Antarctica is the highest, driest, coldest, and windiest continent on earth, with an average annual temperature of -50ºC. It contains 70% of the world’s freshwater and 90% of the world’s ice. It is home to many species of penguin—but no polar bears.

For 12 AkzoNobel employees in the company’s Mission Antarctica leadership program, it proved a most effective classroom for studying the issues of sustainability and, in particular, leadership as it relates to having a positive impact on the environment.

“My journey to Antarctica has helped me to better understand the climate, the changes that are obviously taking place around the globe and the ways in which we can help to protect the environment,” said Julia Ivanov, senior technical chemist in AkzoNobel’s global personal care division. “I also appreciate the responsibility I have to motivate others to do the same—by putting my words into actions and by taking on leadership responsibilities with the full knowledge that assuming that someone else will do this is not an option.”
The group was part of the Inspire Antarctic Expedition led by the noted polar explorer Robert Swan in the spring of 2009. In all, 71 people from 28 nations and a variety of firms including Coca-Cola and Hewlett-Packard, gathered in Ushuaia in southern Argentina to participate in a nearly two-week adventure that began with passage on the expedition vessel Ioffe south to Cape Horn and through the notorious Drake Passage, a stretch of ocean infamous for its rough seas and mountainous waves.

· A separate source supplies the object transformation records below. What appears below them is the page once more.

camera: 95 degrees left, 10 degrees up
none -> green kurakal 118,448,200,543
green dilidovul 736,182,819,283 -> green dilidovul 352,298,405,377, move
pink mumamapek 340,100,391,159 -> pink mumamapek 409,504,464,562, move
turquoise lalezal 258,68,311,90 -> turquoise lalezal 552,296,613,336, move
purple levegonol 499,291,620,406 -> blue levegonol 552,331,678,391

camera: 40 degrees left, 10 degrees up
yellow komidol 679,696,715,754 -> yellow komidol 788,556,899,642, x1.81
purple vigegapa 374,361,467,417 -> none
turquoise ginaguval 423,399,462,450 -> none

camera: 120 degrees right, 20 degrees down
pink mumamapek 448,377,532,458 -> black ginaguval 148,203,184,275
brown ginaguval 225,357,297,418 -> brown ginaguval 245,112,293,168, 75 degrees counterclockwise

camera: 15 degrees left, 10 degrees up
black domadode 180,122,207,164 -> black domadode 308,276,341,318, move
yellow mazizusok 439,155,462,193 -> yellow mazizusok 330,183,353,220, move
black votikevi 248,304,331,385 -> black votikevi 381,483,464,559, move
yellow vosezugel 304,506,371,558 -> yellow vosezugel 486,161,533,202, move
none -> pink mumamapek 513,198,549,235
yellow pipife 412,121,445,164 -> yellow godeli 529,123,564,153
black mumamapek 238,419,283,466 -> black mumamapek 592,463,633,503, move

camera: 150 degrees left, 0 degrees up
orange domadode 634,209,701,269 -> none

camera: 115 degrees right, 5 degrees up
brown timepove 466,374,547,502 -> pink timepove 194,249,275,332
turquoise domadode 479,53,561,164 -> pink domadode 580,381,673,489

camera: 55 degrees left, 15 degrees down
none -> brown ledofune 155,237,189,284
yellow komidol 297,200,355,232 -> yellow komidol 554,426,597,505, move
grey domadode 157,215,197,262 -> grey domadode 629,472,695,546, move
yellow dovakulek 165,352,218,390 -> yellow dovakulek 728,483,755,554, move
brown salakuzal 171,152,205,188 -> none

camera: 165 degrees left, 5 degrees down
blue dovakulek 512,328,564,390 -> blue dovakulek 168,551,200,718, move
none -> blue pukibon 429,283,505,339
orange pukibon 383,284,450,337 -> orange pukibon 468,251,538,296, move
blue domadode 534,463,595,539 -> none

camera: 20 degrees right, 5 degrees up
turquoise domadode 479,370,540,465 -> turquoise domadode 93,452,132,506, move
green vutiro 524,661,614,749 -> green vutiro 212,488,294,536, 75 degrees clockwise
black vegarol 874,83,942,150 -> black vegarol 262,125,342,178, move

Photos courtesy of AkzoNobel
 
Once in Antarctic waters, the expedition participants engaged in a series of projects, educational hikes and team-building exercises to learn more about themselves, the value of working with colleagues from different cultures and backgrounds, and preserving a continent that is as fragile as it is beautiful. The AkzoNobel group donned painter’s whites to paint E-base, the education station built by Robert Swan and colleagues on King George Island out of recycled material and powered by the sun and wind to illustrate the great possibilities in renewable energy even in the harshest environment on the planet.

 
 
Excursions in small inflatable Zodiacs and lengthy hikes brought the group up close to towering icebergs and mountains, expansive glaciers, and several species of the wildlife indigenous to the frozen continent, which include, in addition to penguins, fur seals and humpback and minke whales. Evenings on the ship were devoted to presentations by Robert Swan and various experts on sustainability and climate change, followed by further discussions of these topics and the need to assume a leadership role in inspiring and creating awareness of the urgent need for sustainable change.